Geopolitical Tensions Influence Interest Rates and Annuity Options for Retirees

Interest rates for fixed-term savings accounts and ISAs are nearing 5% amid geopolitical tensions in Iran. With pension annuity rates also increasing, this trend presents favorable conditions for retirees seeking stable income options.

Currently, a two-year savings account offers 4.65%, while leading five-year ISAs reach 4.5%. From March 2025 to March 2026, annuity incomes rose by an average of £60. These developments occur as inflation and interest rates are projected to rise due to disruptions in oil and gas supplies through the Strait of Hormuz, influencing commodity prices.

Hodge Bank now provides a one-year savings account at 4.42%, a slight increase from earlier this month. Market Harborough Building Society offers the top two-year savings deal at 4.65%, up from 4.17% in March. For those planning to maximize their £20,000 ISA contribution before the tax year ends on April 5, Hodge Bank's one-year ISA yields 4.36%, while Hargreaves Lansdown provides a two-year ISA at 4.4%. The best five-year ISA, also from Hargreaves, offers 4.5%.

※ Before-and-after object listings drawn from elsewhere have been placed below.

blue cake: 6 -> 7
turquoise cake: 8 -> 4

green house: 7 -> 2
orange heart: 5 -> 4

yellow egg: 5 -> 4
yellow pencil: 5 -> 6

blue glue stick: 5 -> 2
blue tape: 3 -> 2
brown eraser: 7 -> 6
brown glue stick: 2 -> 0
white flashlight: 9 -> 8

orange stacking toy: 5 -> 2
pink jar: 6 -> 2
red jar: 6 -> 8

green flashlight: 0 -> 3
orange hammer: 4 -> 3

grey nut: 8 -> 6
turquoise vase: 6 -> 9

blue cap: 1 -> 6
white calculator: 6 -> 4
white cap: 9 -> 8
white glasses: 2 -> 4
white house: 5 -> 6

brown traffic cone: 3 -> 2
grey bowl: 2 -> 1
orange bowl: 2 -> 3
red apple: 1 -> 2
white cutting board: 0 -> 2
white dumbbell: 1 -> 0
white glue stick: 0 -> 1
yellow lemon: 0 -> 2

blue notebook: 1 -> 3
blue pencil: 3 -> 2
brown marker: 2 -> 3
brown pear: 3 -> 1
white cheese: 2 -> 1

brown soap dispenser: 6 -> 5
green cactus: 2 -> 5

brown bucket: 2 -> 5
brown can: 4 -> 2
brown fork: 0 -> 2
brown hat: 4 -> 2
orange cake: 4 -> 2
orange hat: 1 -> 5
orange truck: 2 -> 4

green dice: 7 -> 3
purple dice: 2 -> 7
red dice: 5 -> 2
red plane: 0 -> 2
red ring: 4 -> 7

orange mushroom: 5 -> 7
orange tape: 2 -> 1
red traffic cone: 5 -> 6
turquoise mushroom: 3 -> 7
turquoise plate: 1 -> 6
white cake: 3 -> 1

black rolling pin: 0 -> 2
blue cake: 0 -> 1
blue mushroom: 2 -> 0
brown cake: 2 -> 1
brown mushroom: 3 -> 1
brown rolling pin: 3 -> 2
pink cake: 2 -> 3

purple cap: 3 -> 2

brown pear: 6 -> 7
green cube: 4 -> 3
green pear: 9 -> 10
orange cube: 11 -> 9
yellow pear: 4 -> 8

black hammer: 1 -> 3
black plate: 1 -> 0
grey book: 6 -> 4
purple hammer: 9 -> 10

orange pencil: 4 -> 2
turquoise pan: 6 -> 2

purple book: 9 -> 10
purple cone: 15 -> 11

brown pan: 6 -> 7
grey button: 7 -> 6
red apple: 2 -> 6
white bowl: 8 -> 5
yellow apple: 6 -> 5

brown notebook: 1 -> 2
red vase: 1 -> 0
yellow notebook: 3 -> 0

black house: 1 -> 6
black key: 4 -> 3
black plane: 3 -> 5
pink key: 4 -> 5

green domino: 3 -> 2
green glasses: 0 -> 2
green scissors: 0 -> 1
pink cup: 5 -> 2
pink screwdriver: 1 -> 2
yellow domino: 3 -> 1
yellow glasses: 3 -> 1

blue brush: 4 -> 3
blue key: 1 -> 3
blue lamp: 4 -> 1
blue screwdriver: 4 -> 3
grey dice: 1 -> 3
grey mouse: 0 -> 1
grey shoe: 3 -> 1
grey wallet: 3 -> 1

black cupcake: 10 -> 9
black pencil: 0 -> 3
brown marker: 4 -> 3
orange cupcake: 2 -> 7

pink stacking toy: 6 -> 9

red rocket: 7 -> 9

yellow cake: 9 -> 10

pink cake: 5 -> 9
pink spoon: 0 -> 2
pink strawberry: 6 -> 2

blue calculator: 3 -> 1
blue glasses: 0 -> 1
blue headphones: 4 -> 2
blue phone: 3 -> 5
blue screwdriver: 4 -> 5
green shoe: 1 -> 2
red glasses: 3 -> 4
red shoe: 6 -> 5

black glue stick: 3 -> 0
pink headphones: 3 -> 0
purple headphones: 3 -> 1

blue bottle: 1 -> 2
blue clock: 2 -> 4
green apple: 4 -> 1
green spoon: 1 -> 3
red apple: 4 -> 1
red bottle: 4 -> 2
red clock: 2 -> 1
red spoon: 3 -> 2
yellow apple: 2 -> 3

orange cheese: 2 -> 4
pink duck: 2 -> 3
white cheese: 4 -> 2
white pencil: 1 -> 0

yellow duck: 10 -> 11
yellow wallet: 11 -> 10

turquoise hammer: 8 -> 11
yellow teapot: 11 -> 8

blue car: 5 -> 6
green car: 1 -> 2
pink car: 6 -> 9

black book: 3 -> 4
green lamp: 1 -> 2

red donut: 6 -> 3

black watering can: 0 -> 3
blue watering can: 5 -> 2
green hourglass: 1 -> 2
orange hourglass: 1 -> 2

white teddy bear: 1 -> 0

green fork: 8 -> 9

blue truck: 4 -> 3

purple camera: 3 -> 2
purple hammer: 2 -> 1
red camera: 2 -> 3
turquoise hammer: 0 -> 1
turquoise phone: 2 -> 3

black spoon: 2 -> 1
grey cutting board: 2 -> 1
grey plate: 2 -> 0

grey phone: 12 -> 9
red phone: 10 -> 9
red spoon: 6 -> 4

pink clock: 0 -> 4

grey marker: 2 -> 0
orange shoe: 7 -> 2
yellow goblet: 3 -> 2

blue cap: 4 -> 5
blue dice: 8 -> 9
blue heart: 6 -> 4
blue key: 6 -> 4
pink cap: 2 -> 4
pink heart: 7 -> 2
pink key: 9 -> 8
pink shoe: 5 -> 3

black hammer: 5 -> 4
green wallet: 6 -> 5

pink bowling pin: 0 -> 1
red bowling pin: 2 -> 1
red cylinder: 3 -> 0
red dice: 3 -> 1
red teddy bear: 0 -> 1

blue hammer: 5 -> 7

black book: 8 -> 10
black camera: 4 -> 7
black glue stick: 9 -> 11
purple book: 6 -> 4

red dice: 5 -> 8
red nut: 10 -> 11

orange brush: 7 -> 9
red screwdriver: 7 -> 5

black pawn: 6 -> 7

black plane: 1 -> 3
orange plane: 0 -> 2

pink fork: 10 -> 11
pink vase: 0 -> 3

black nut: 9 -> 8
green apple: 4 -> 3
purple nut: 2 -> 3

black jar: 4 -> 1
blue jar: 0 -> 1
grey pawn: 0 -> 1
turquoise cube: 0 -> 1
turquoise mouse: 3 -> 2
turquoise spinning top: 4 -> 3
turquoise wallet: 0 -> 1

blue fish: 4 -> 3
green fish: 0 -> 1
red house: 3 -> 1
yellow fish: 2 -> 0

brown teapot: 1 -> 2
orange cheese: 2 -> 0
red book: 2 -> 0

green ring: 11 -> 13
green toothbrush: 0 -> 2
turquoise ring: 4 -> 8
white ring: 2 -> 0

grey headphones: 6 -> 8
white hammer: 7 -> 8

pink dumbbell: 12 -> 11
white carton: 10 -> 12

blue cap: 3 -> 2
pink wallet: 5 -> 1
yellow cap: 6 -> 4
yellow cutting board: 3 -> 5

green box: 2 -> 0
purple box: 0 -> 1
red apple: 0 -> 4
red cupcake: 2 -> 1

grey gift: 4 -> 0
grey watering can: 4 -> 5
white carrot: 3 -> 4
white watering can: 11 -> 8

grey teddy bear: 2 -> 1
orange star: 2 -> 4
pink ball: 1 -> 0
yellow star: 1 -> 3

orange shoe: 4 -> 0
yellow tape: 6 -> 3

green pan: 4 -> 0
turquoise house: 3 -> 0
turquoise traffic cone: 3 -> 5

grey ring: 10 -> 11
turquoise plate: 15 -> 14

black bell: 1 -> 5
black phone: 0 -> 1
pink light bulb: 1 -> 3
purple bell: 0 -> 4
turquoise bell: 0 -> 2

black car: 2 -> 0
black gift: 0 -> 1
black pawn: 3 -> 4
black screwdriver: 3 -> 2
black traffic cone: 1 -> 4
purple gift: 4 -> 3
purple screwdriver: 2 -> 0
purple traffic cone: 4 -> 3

Savers typically have 14 days after opening a fixed-rate account to deposit funds. According to Anna Bowes from The Private Office, "The danger with doing this is that you miss out on earning better interest while you wait. You could therefore fix some of your cash now, to take advantage of the rates, and keep some aside to deposit if rates continue to rise."

For individuals approaching retirement, annuity rates may rise further in 2026. Data from MoneyFacts indicates that the average annual annuity income increased from £3,498 to £3,558 in the past year. Annuities serve as a retirement insurance product that guarantees lifelong income for a lump sum payment, typically influenced by rising gilt rates amid the current conflict.

Rachel Springall of MoneyFacts states, "Pensioners looking to secure an annuity for a regular income could see a boost to the rates on offer in the weeks ahead." The situation in the Middle East prompts retirees to consider safeguarding pensions against stock market fluctuations while anticipating potential adjustments in annuity rates.

The Bank of England recently maintained the base rate at 3.75%, counteracting previous expectations of a cut. This decision affects lenders' mortgage offerings, and since February's end, more than 1,700 mortgage deals have been retracted. According to Moneyfacts, the average two-year fixed mortgage rate has climbed from 4.83% to 5.51%, with the five-year rate increasing from 4.95% to 5.52%.